Dr. Dan L. Edmunds, Ed.D,B.C.S.A.,DAPA.

Dr. Dan L. Edmunds, Ed.D,B.C.S.A.,DAPA.
e-mail: batushkad@yahoo.com

Saturday, December 23, 2006


A colleague recently asked me if I felt religion was a positive or destructive force, arguing how that many conflicts in the world appear to have a religious base.
Religion is an established set of beliefs often accompanied with rituals and an ethical plan that codifies how we should look at the world around us and our interactions with others. In some sense, every person, even those without a belief in a deity, could be said to hold to a 'religion'. The issue is how organized and dogmatic this particular religion may be. Whether religion is a positive or destructive force is dependent on the means by which we choose to use it. If this defining of beliefs seeks to provide meaning and guides us in fulfilling relationships, it can be said to be positive. If it is used to merely control the conduct of others or force them to alter their nature, it can become oppressive. Religion then can be a means when there is equanimity and shared values and meaning, a positive force which does help to guide human interactions. If the religion is based merely on fear and intimidation to guide human interactions, it becomes destructive. I have often argued that in today's society, psychiatry has become a religion and is now the 'standard' by which to codify human nature and behavior and to intimidate those who would be deviants. Those who are considered 'mentally ill' are the heretics of this religion. Then there is also those who seek to differentiate between religion and spirituality. "I am not religious, but spiritual." Good heavens, what does this mean? It often appears that individuals try to seek something outside of nature to find meaning. But what exactly is wrong with nature? Why it is that man seeks to somehow 'improve' upon nature? Why can we not accept the majesty and also the mystery of the natural world around us?

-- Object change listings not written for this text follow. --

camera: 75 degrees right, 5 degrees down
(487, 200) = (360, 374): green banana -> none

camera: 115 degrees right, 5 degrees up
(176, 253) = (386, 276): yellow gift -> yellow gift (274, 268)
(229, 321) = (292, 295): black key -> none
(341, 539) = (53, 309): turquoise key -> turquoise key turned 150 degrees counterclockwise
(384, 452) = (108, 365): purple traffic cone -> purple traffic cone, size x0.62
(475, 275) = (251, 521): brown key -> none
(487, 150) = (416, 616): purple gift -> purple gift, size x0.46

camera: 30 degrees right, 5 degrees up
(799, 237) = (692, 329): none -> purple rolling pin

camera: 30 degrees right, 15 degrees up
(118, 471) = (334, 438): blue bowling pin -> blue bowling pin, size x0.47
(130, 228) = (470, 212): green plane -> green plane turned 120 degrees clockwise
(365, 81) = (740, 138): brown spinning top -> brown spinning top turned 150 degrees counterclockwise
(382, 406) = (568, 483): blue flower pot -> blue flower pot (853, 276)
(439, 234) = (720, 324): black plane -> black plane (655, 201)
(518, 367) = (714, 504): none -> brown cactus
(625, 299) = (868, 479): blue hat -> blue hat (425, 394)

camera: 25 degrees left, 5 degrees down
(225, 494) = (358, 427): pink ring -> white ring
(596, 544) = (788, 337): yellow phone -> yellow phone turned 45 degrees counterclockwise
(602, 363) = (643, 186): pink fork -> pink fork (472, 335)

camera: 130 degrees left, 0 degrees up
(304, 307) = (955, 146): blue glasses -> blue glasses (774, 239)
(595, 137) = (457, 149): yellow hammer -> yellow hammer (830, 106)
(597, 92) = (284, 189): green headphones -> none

It often appears that those that cannot find delight in the nature of children want to label them, drug them, or somehow alter their nature to fit into a defined way of how they feel children should behave. But this does not only apply to children. Therefore, when we define 'spiritual', we must carefully understand this term? Are we referring to our own nature and its potential or are we directing this search to something outside of us, something that must be altered? Spiritual should refer to the mind. The mind is not the brain, it is our conscience, our experiences, our nature, and utlimately who we are. To use the term 'spiritual' as recognizing our own potential for benevolence, then this is a positive use of this term.